Crises tonico-cloniques

Introduction aux crises d’épilepsie

La crise d’épilepsie ou crise convulsive ou crise comitiale résulte d’une décharge électrique brutale et anormale dans le cerveau. Il existe deux grandes catégories de crises épileptiques : partielles et généralisées (dont l’une des formes sont les crises tonico-cloniques). Les crises partielles touchent uniquement une zone localisée du cerveau tandis que les crises généralisées concernent la totalité du cortex.

Les manifestations des crises partielles diffèrent selon la zone touchée du cerveau : des spasmes, des secousses, des picotements, des engourdissements, des sensations de piqures, des nausées, des sensations étranges (tristesse, peur, impression de déjà-vu…)

Les crises généralisées entraînent une perte de conscience brève ou plus longue. On distingue plusieurs types de crises généralisées : les crises tonico-cloniques, les crises toniques, les crises atoniques ainsi que les crises myocloniques et cloniques.

Les crises tonico-cloniques

Les crises tonico-cloniques sont les plus spectaculaires et ne peuvent passer inaperçues. Elles se déroulent en deux phases : la phase tonique et la phase clonique, d’où son appellation. Lors de la première phase, la personne perd soudainement connaissance et tombe. Elle devient raide et présente des contractions musculaires généralisées sur l’ensemble du corps pendant environ 20 secondes.
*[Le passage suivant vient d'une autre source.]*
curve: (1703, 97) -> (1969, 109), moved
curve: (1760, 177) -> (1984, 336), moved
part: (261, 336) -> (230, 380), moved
Les autres signes de la phase tonique sont : mâchoire crispée, arrêt de la respiration, présence d’écume sur la bouche, augmentation du rythme cardiaque et de la pression sanguine.

La deuxième phase, la crise clonique, se caractérise par des spasmes rapides des 4 membres. Elle peut durer quelques minutes. À la fin de la crise, la personne se décontracte et plonge dans le sommeil. Elle peut perdre le contrôle de sa vessie et de ses intestins à ce moment-là. Elle reprendra lentement conscience et pourra sembler confuse, déprimée ou somnolente.
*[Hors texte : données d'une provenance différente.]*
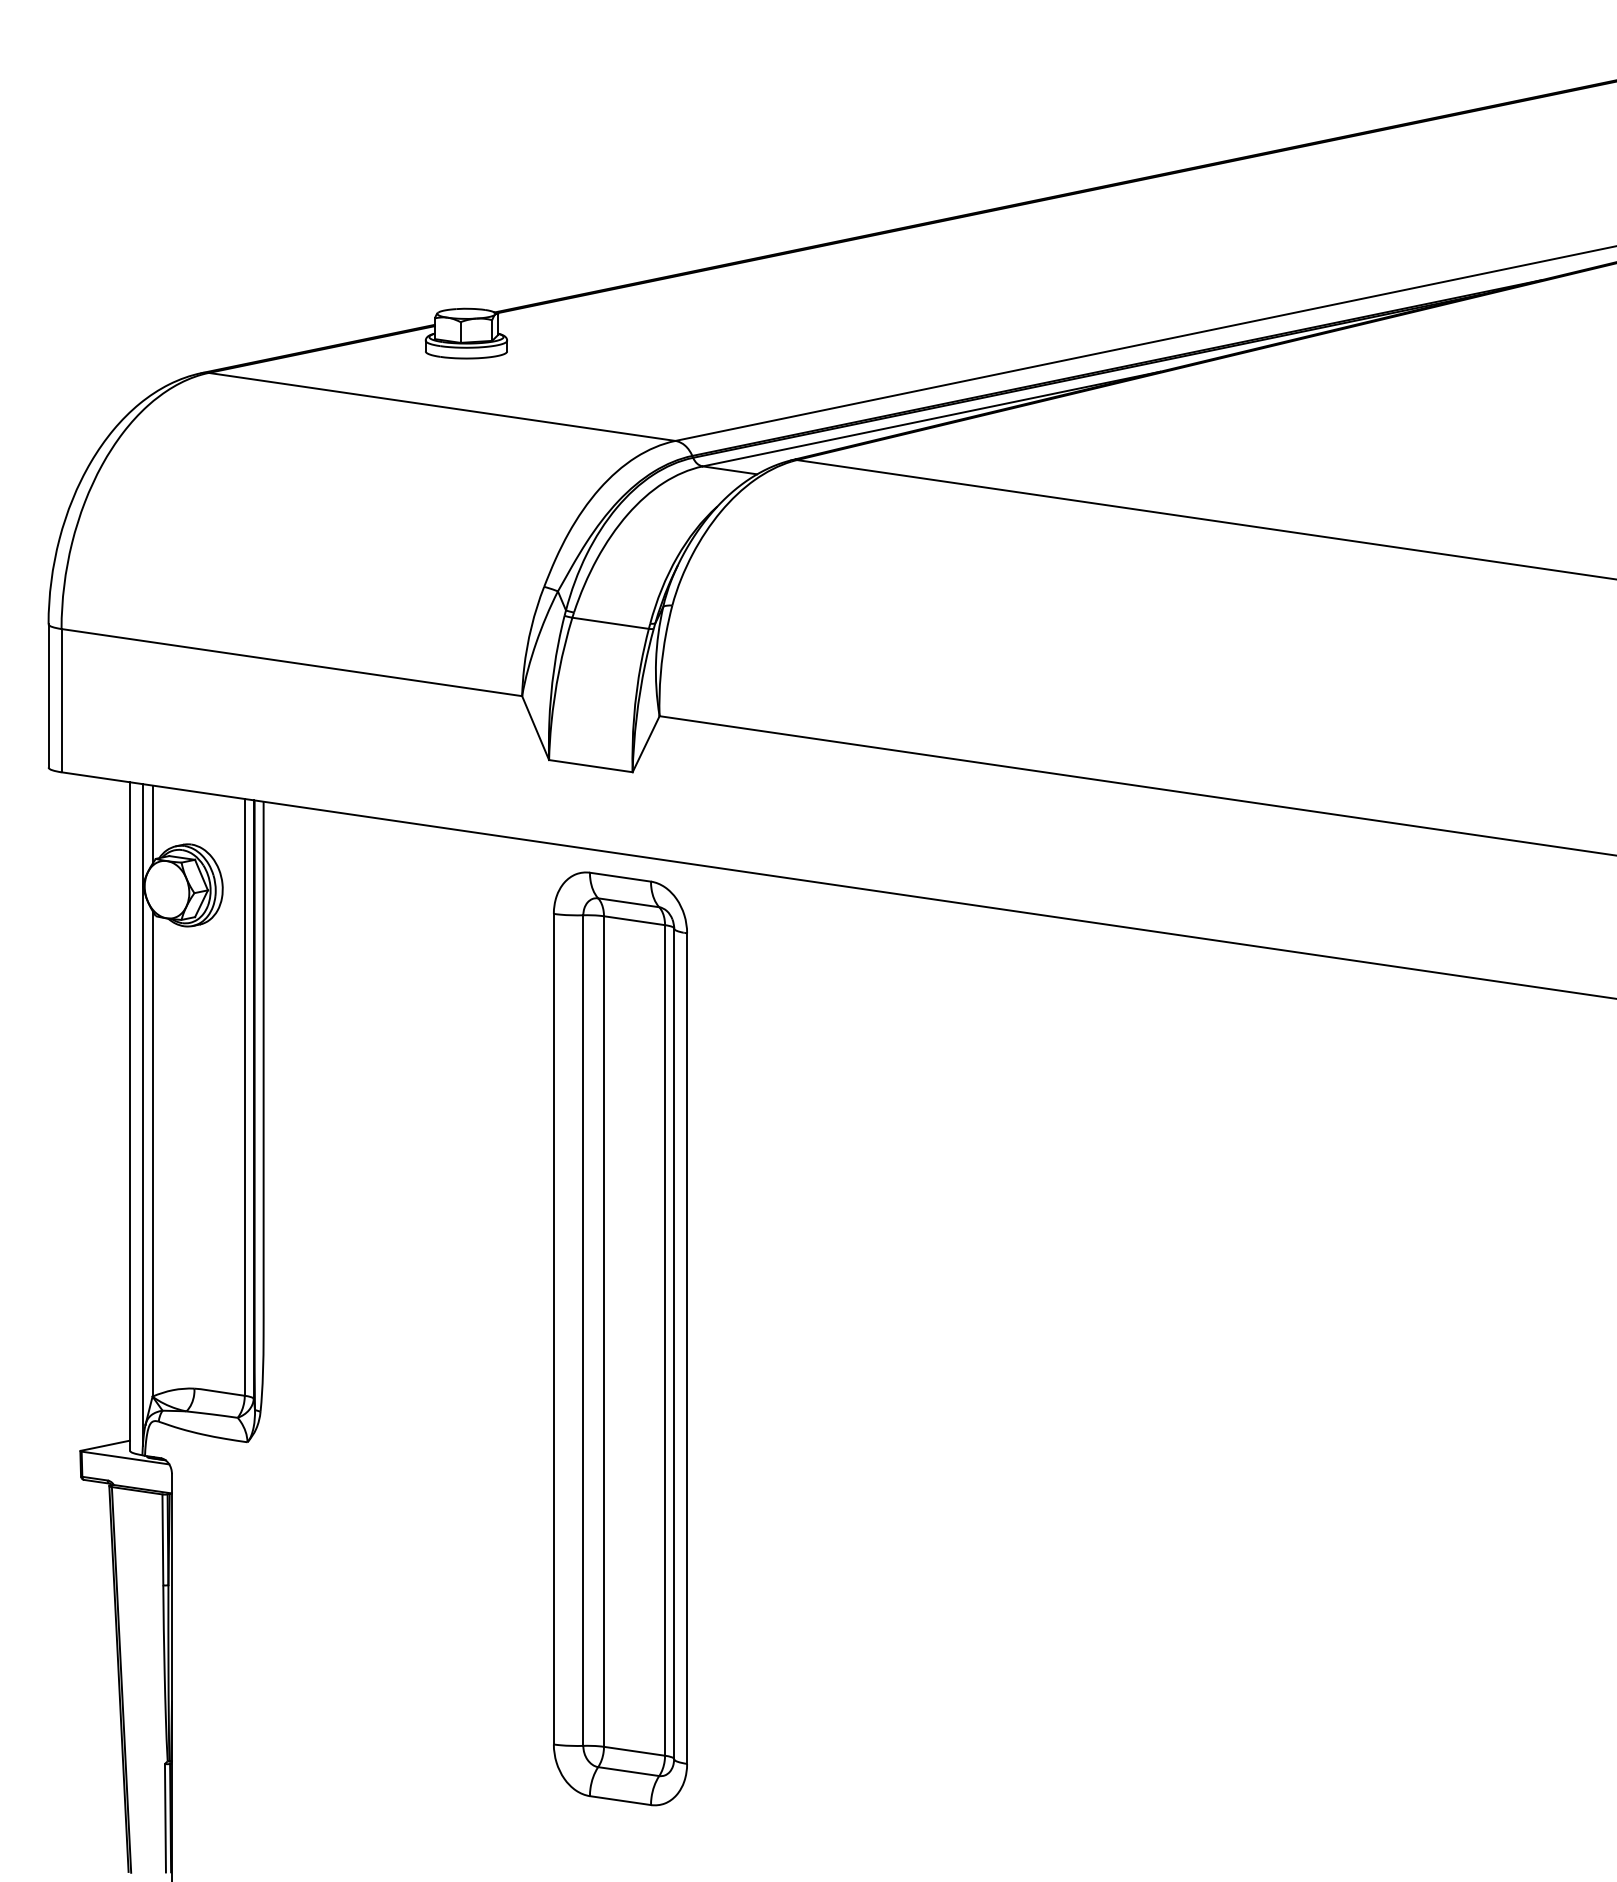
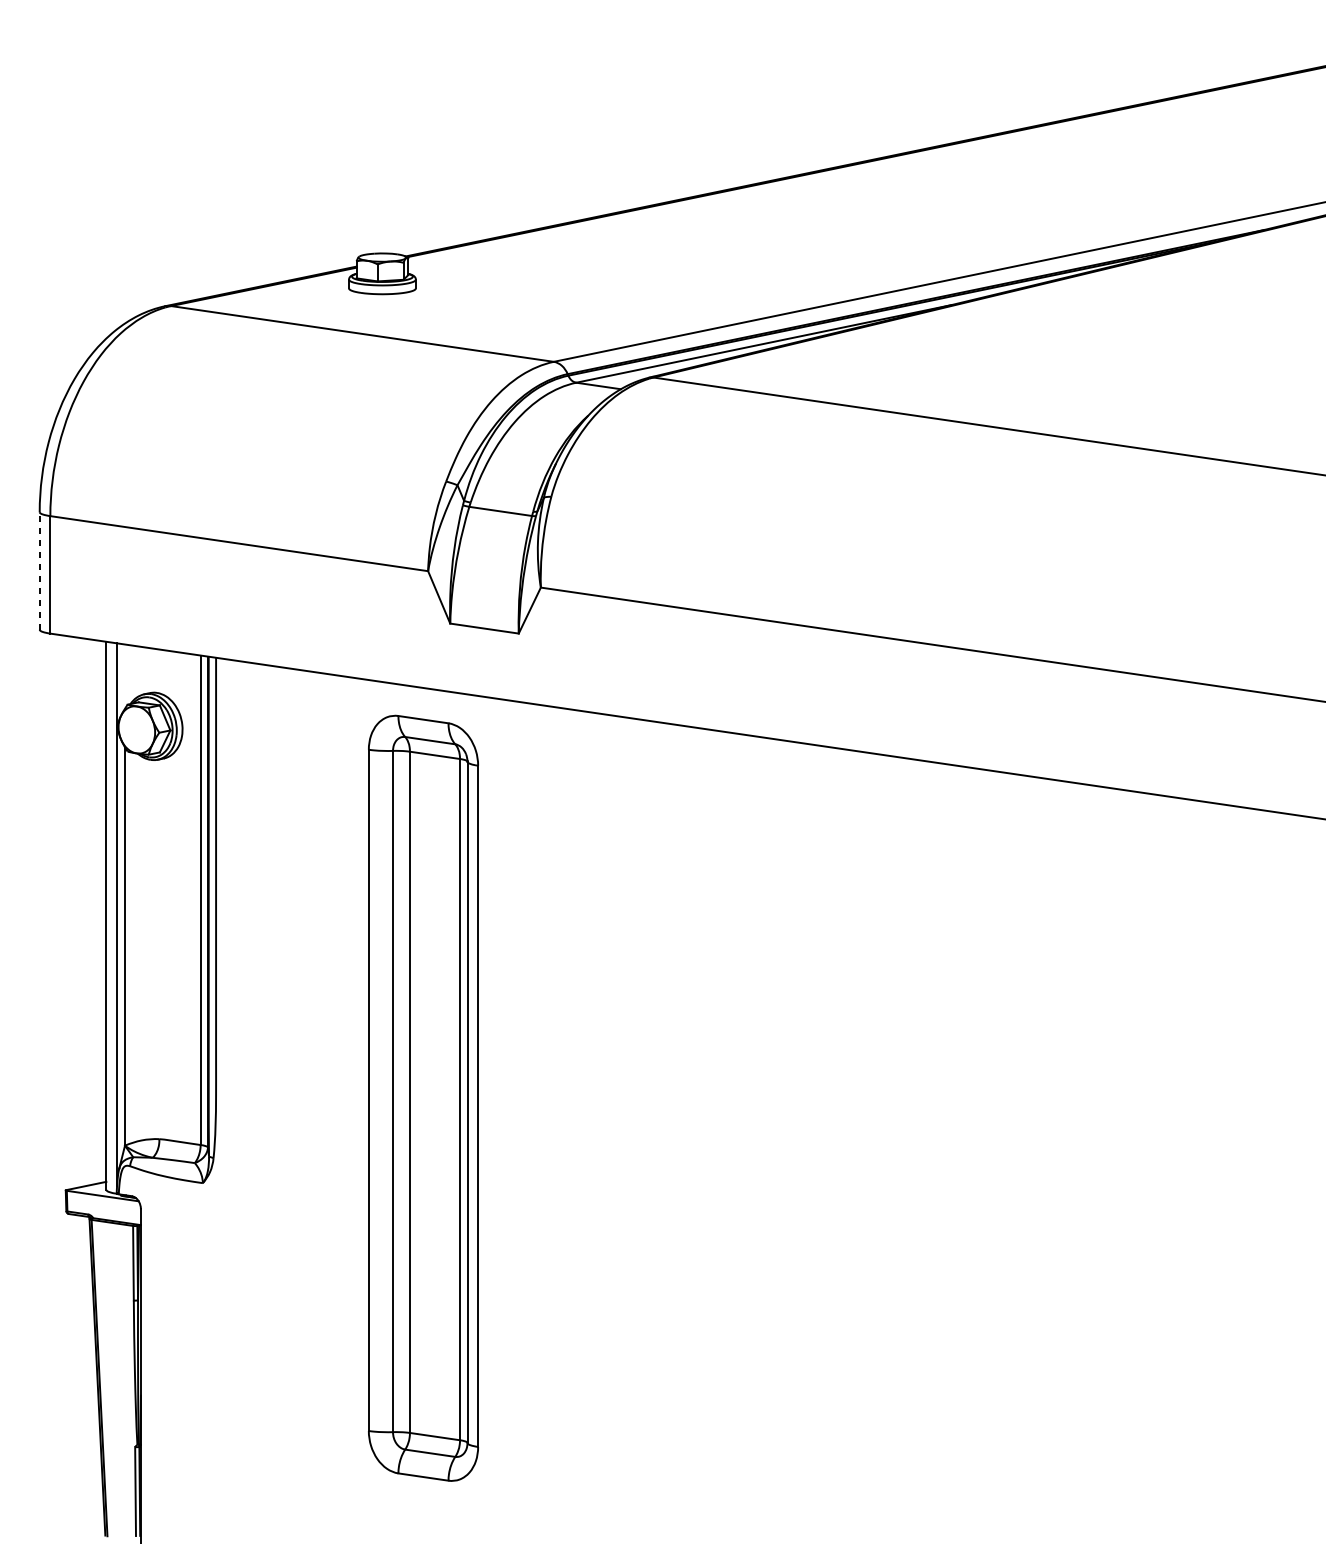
line: (48, 695) -> (39, 570), solid -> dashed
line: (152, 824) -> (124, 676), removed
part: (620, 1338) -> (423, 1098), moved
Les crises tonico-cloniques durent généralement une minute, mais peuvent durer plus longtemps. Il est possible que la personne se blesse pendant la crise : morsure au niveau des lèvres et de la joue, blessures au niveau de la tête en cas de mauvaise chute… Il arrive aussi que la personne présente une fracture de stress due à une tension dans l’os. Certaines complications peuvent apparaître, mais sont très rares : pneumonie par aspiration ou œdème pulmonaire si la personne a avalé de travers du vomi ou de la salive pendant la crise.
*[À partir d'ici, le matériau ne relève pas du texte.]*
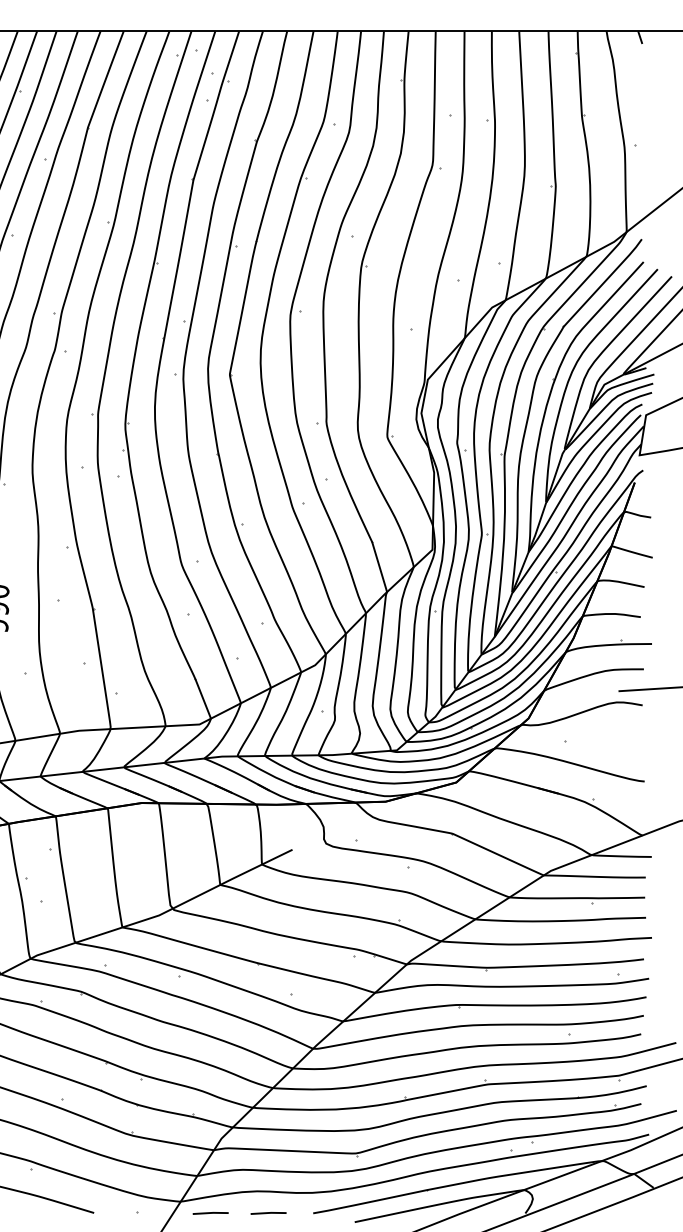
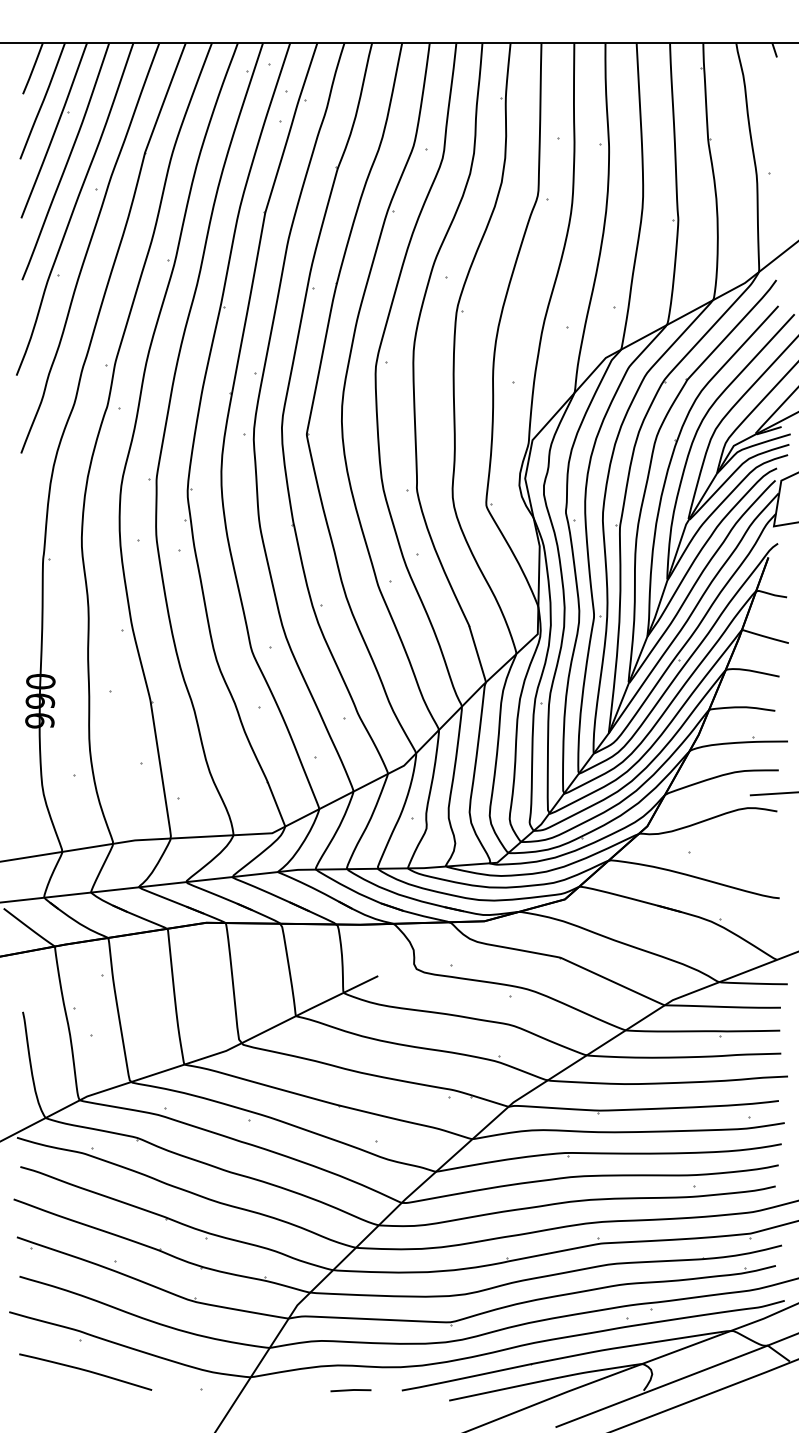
line: (210, 1213) -> (284, 1390), removed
Lors de la première phase, la personne peut arrêter de respirer en raison de la raideur de ses muscles, notamment ceux des poumons. Le visage du patient peut alors devenir bleu. Toutefois, cette phase ne dure que quelques secondes et ne nécessite pas une réanimation cardio-respiratoire. Après la phase tonique qui dure quelques secondes, la personne recommencera à respirer même si elle fait encore l’objet de spasmes musculaires.